Would a Thermalright Ultra 120 Extreme CPU cooler fit in this case?


----------



## Darksaber (Jun 23, 2009)

phandrew said:


> Would a Thermalright Ultra 120 Extreme CPU cooler fit in this case?



The Gladiator is like any other midi-tower.

http://www.techpowerup.com/reviews/CoolerMaster/Gladiator_600/images/caserear.jpg a 120 mm fan fits in the rear, so you should be able to fit a tower cooler with 120 mm unit in there. 

the thermalright Ultra 120 Extreme is 160.5 mm tall according to their website.
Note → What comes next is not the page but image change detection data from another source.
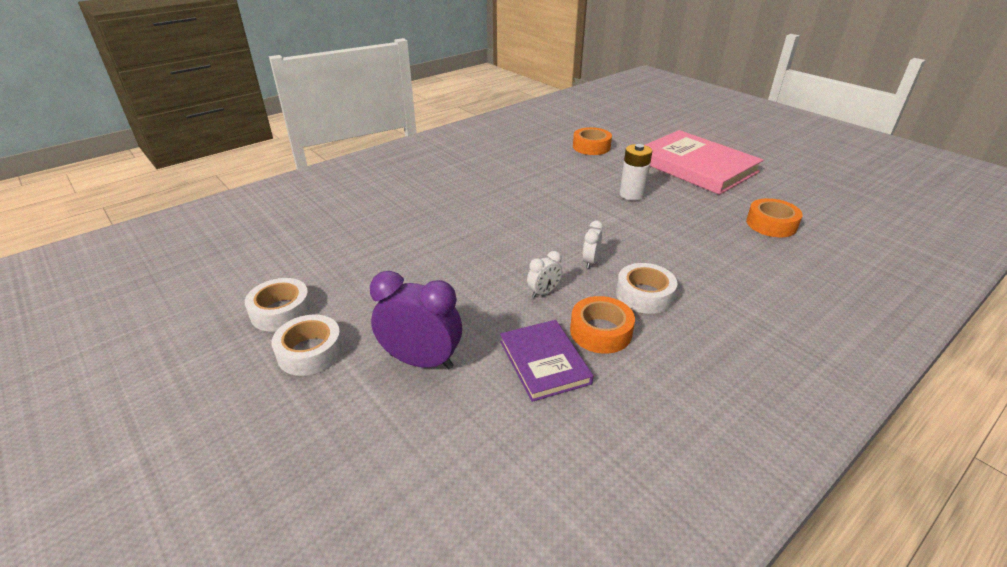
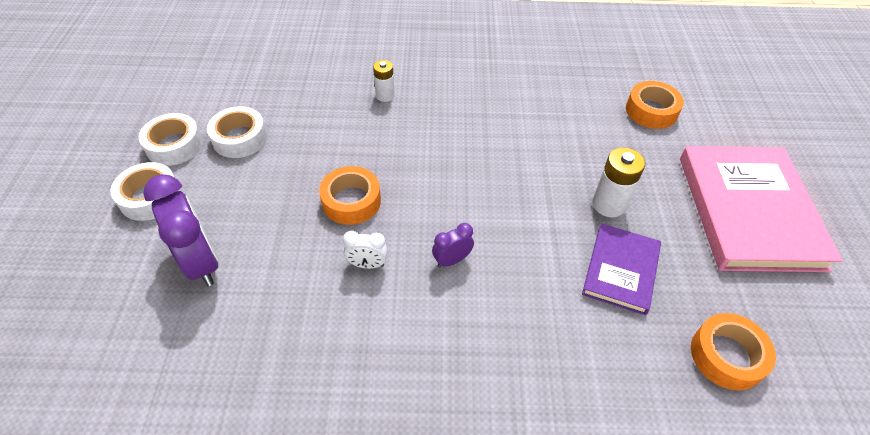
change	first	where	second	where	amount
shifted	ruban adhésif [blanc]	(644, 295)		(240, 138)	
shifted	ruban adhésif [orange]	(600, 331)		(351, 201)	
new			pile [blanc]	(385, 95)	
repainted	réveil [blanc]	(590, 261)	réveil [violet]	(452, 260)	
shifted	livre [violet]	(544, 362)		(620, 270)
I assume it includes the little heatpipe "knobs" on top of the heatsink...

I think it is going to be close, but it should fit?

But since I do not own the CPU cooler, I cannot guarantee it!

cheers
DS


----------



## boomstik360 (Jun 23, 2009)

Is this case out in the US? Great review by the way!


----------



## WarEagleAU (Jun 27, 2009)

Not bad and I love the price point. Was expecting a bit more from Cooler Master with this case though, however, given the price, not bad at all.


----------



## biglipzit (Jun 29, 2009)

Nice review! Looks setup internally just like the Thermaltake Element S. Nice looking case overall.


----------



## BumbleBee (Jun 29, 2009)

biglipzit said:


> Nice review! Looks setup internally just like the Thermaltake Element S. Nice looking case overall.



actually it's just a cheaper version of the Cooler Master Storm Scout


----------



## boomstik360 (Jun 29, 2009)

BumbleBee said:


> actually it's just a cheaper version of the Cooler Master Storm Scout



Yes it is. I like it better actually. It looks like it is higher quality and not like a novelty IMO.


----------



## biglipzit (Jun 29, 2009)

Well the storm series of cases are very robust. The hard plastic they use and the easy to grip handles on top make them very nice LAN cases. Also the safety features and extra eye to detail when it comes to tool less design is what I love about them.


----------



## msgclb (Jun 30, 2009)

I need a case but it has both a height and depth restriction. The COOLER MASTER Gladiator 600 meets both requirements. I just recently noticed that CM has two versions of this case.

RC-600-KWN1-GP (with side window)
RC-600-KKN1-GP (without side window)

The only images that I've seen are from the version without the side window. Has anyone seen an image of this case with the side window? If so, could you post a link or image?


----------



## lsh (Jul 3, 2009)

*Nice Review!!*

Thanks !!

Humm...But I wonder how much frame thickness (0.X mm or 0.X T)


----------